Also, none of this has been performed on humans, so it’s hard to say how it would affect our Achilles tendon until this human research is done.
As we have seen over the past year and a half (with a pandemic going on), there has been increased awareness of disinfecting our treatment rooms and clinic space for both patient and therapist safety.
Well, there’s an issue with this modality in this regard too.
Since there is no best practice guideline in place (4), the therapist’s responsibility is to make sure these tools are properly disinfected after each use.
While this can be tricky in a clinical setting, IASTM is very popular with therapists involved in sport.

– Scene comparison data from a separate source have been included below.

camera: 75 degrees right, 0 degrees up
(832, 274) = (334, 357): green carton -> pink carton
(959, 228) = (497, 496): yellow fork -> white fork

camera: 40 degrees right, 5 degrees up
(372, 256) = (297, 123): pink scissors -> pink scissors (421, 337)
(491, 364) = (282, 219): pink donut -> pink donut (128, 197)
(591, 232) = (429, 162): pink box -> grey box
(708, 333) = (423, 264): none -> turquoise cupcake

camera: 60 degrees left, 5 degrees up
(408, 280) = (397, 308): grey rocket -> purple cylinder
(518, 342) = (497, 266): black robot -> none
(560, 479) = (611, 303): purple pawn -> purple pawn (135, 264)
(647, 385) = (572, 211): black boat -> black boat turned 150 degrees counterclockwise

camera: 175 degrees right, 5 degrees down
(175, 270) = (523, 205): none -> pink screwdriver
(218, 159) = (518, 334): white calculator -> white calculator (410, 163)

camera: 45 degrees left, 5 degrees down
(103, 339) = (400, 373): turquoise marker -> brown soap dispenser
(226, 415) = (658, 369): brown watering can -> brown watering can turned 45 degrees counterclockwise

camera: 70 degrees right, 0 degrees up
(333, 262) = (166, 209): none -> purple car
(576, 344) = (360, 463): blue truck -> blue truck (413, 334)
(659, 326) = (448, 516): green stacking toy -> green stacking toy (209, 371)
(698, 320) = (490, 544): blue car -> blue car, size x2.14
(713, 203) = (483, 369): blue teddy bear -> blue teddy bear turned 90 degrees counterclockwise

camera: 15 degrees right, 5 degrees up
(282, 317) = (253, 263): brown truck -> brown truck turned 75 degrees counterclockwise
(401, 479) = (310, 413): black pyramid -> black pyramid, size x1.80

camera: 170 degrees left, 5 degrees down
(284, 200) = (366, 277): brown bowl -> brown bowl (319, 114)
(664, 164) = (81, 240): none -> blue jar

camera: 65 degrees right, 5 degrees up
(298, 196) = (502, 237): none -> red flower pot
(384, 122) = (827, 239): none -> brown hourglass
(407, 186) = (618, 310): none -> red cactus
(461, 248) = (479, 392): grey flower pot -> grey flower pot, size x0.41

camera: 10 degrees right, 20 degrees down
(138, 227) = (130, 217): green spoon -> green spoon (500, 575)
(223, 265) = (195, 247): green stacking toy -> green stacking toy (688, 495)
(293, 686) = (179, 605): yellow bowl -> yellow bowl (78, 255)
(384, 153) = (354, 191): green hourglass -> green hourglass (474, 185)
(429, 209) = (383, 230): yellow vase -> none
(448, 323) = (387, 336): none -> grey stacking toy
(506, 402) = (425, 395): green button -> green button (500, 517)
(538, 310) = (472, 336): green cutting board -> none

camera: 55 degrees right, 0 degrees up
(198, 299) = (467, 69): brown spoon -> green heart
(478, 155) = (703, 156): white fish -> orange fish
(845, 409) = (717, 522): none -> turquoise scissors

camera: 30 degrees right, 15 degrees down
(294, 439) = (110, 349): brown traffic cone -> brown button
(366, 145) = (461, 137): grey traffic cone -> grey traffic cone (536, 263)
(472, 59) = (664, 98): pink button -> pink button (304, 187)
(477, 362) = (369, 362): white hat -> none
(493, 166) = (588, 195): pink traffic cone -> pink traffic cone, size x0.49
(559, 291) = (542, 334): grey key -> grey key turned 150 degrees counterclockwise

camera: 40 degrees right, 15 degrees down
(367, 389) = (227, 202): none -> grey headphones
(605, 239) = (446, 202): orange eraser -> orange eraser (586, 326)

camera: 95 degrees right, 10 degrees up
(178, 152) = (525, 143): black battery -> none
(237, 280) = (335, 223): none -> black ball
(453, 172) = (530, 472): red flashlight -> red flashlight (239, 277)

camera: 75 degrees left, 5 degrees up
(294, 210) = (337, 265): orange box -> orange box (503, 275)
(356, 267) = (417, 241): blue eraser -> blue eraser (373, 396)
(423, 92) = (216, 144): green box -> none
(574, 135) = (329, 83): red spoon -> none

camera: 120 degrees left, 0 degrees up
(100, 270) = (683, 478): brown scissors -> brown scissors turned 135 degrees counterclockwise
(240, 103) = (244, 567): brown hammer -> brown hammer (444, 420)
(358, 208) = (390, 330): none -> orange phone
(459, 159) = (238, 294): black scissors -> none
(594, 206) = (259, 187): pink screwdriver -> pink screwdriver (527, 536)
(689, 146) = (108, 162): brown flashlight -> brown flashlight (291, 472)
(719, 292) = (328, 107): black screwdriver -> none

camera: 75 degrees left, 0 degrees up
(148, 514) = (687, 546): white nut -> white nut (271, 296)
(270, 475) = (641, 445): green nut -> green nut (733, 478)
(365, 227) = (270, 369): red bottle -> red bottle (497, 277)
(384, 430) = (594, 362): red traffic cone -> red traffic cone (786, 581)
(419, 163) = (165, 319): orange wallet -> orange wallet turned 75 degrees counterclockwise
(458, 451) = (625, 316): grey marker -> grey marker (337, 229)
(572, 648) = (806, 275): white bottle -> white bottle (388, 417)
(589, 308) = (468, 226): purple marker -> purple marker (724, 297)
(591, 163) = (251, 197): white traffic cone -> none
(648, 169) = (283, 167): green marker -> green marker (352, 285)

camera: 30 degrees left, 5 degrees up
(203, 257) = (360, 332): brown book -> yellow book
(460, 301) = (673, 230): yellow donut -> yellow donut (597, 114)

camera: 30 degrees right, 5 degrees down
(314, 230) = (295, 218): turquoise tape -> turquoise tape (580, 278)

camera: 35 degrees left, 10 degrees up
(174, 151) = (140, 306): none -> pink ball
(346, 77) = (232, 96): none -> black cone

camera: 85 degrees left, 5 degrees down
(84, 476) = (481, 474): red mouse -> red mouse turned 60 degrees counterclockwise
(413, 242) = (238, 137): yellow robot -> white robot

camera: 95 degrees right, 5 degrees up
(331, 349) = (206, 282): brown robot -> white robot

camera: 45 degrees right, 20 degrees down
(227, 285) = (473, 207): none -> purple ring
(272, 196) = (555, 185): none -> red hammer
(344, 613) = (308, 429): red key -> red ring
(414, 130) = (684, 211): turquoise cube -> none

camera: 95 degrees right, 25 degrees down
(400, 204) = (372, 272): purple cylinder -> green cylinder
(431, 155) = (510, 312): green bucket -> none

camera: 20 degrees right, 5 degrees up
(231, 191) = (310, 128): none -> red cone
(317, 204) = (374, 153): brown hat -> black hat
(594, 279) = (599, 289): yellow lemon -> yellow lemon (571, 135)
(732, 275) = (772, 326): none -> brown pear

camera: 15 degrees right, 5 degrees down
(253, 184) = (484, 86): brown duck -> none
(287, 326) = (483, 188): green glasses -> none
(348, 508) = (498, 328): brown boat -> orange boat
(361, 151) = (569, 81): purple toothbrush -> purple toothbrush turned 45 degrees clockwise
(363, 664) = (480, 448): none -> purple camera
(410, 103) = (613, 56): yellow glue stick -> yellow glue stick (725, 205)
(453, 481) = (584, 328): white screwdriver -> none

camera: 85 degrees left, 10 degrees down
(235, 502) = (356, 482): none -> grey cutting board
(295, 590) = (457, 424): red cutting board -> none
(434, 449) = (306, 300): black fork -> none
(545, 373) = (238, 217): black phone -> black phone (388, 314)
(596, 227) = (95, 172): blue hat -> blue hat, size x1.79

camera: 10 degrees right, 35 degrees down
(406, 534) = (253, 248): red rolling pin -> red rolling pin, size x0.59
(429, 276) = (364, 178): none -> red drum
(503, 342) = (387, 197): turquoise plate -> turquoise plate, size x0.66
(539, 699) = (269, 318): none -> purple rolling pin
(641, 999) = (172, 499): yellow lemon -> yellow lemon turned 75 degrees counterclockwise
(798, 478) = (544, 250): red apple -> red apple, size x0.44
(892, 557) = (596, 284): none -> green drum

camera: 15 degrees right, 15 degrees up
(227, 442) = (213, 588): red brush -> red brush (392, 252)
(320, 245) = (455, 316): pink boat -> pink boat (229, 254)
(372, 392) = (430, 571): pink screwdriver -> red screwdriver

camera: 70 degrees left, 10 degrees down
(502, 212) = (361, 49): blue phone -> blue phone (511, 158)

The recommendations in a clinical setting look something like this(4):
- use an intermediate level disinfectant (isopropyl alcohol)
- flush with soap and clean water
This is recommended after every patient. If the tool were to contact any bodily fluid (blood, mucous, etc.), we would be required to use a high-level disinfectant as they use with surgical instruments.
This is obviously a hygiene issue, so the new recommendation is (4):
- Before and after treatment clinician washes hands (I hope this is being done regardless of modality). As well as possibly using PPE.
- Area of treatment is checked and cleared for treatment. Patients skin is wiped with a sanitizing wipe.
- IASTM treatment delivered.
- Monitor for changes in patients skin colour etc.
- Post-treatment, the body area is inspected and sanitized again.
- Treatment is done, wash hands, dispose of PPE, and clean instruments.
So in addition to all of the sanitization procedures, we now have to do in our clinic space, with the extra time this would take, could we accomplish it effectively between patients?
Also, if you’re a sports therapist working in the field, is this really practical? I think it would be difficult.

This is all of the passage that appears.